In South v. Baker, 2012 WL 4372538 (Del. Ch. Sept. 25, 2012), Vice Chancellor Laster of the Court of Chancery dismissed a derivative claim for breach of fiduciary duty based on the Caremark theory of liability, finding that because the plaintiffs failed adequately to represent the company, dismissal of their complaint would be with prejudice to the named plaintiffs only and would not preclude the litigation efforts of other stockholders.

Plaintiffs Steven and Linda South (“Plaintiffs”) sought to recover on behalf of Hecla Mining Company (“Hecla”) damages Hecla might suffer from pending federal securities actions filed in response to numerous incidents that occurred at Hecla’s mines, the citations Hecla received from the United States Mine Safety and Health Administration (“MSHA”) for such safety violations, and a January 2012 press release that lowered Hecla’s projections for silver production in light of losses anticipated to arise from compliance with an MSHA. Id. at *1, *6. The Court noted that in order to survive a motion to dismiss for failure to plead demand futility, Plaintiffs’ complaint—one of several purported derivative complaints asserting Caremark theories of liability arising from Hecla’s compliance issues and the related earnings adjustment—would have had to contain “facts sufficient to establish board involvement in conscious wrongdoing.” Id. at *1. Specifically, Plaintiffs needed to plead facts establishing a sufficient connection between the corporate trauma and a substantial threat of director liability. Id. at *9. However, the complaint was found to negate its own premise; i.e., the “very existence” of Hecla’s “Safety Committee,” comprised of the four most experienced members of Hecla’s seven-member, majority-independent board tasked with reviewing issues relating to health, safety and environmental policies, was “inconsistent with the complaint’s central premise of intentionally indolent directors.” Id. at *3, *12. The Court therefore dismissed the “cursory complaint” under Court of Chancery Rule 23.1 for failure to make a demand or adequately plead demand futility, and the dismissal was with prejudice with respect to the named plaintiffs.
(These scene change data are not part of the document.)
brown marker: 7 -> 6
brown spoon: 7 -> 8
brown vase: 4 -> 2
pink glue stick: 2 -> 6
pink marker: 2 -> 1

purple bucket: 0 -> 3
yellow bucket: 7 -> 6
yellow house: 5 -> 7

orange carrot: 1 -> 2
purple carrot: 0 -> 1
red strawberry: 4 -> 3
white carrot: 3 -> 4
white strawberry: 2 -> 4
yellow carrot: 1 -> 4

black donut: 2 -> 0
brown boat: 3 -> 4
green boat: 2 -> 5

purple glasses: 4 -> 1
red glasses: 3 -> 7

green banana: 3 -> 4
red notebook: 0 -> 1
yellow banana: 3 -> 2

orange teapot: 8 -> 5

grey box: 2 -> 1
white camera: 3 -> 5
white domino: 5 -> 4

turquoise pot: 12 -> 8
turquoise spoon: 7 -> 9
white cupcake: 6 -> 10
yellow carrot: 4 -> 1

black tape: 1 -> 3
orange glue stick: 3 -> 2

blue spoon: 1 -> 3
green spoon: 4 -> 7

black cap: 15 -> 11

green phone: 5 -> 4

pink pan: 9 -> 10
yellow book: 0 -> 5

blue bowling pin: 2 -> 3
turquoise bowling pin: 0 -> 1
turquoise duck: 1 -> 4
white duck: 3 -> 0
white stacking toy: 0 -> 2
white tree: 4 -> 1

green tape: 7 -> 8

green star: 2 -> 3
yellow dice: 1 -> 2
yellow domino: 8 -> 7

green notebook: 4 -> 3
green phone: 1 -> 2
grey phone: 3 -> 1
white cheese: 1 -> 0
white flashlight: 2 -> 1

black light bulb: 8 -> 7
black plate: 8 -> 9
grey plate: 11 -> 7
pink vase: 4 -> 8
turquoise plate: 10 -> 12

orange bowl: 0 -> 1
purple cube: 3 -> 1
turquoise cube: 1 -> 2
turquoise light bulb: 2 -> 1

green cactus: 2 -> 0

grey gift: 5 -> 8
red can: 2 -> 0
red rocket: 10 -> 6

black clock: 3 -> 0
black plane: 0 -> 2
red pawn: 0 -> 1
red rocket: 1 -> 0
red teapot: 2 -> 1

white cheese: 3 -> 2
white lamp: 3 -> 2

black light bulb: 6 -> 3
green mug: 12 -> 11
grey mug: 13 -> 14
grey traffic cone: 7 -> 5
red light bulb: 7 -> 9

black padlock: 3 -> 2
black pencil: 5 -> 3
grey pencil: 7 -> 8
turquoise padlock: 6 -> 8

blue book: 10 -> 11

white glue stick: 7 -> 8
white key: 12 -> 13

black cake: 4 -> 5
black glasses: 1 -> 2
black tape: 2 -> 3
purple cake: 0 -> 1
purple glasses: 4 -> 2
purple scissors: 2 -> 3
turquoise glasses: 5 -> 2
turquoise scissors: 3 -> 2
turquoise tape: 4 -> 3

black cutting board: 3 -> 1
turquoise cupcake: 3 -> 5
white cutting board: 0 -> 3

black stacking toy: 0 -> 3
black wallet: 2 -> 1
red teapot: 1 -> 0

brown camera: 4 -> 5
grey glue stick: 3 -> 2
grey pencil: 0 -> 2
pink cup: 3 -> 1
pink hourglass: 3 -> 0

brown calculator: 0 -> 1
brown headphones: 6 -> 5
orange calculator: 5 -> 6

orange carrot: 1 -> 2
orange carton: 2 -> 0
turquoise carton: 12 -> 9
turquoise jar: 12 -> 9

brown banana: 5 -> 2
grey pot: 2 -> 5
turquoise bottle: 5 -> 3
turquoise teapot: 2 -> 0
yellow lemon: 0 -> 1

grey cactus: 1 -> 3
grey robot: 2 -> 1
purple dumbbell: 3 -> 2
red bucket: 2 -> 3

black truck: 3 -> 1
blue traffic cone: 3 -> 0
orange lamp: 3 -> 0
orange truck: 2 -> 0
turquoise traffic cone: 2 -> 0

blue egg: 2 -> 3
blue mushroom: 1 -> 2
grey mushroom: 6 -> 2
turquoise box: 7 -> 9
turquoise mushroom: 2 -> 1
Id. at *1.

Having determined to dismiss the complaint, the Court evaluated the options available to courts confronted with such inadequate derivative complaints, as articulated by the Delaware Supreme Court in King v. VeriFone Holdings, Inc., 12 A.3d 1140, 1151-52 (Del. 2011). Id. at *13-14 (citing King at 1151-52 (offering three options: (1) “deny the plaintiff lead plaintiff status,” (2) “dismiss the derivative complaint with prejudice and without leave to amend as to the named plaintiff,” as contemplated by Rule 15(aaa), or (3) “grant leave to amend one time, conditioned on the plaintiff paying the defendants’ attorneys’ fees incurred on the initial motion to dismiss”)). The Court determined to dismiss the complaint with prejudice with respect to the named plaintiffs because Plaintiffs failed to engage in an adequate pre-suit investigation, including failing to seek an inspection of corporate records under 8 Del. C. § 220, and because such a result would not prejudice Hecla. Next, the Court concluded that Plaintiffs were inadequate representatives by applying “a presumption that when a stockholder hastily files a Caremark claim after the public announcement of a corporate trauma, in an effort to shift the still-developing losses to the corporation’s fiduciaries, but without first conducting a meaningful investigation, the plaintiff has not adequately represented the corporation.” Id. at *7, *17. Because Plaintiffs’ counsel confirmed the Court’s suspicions that a “plaintiff who hurries to file a Caremark claim after the announcement of a corporate trauma behaves contrary to the interests of the corporation but consistent with the desires of the filing law firm,” the Court determined that the circumstances “support an inference of disloyalty and a finding of inadequacy.” Id. at *17, *20. Therefore, the dismissal was with prejudice to the named plaintiffs, but would not prejudice other litigants. The Court noted that this result would “freshen[] the litigation environment so other plaintiffs whose lawyers . . . conducted a pre-suit investigation might feel that they could now lead the case.” Id. at *14 (citation omitted).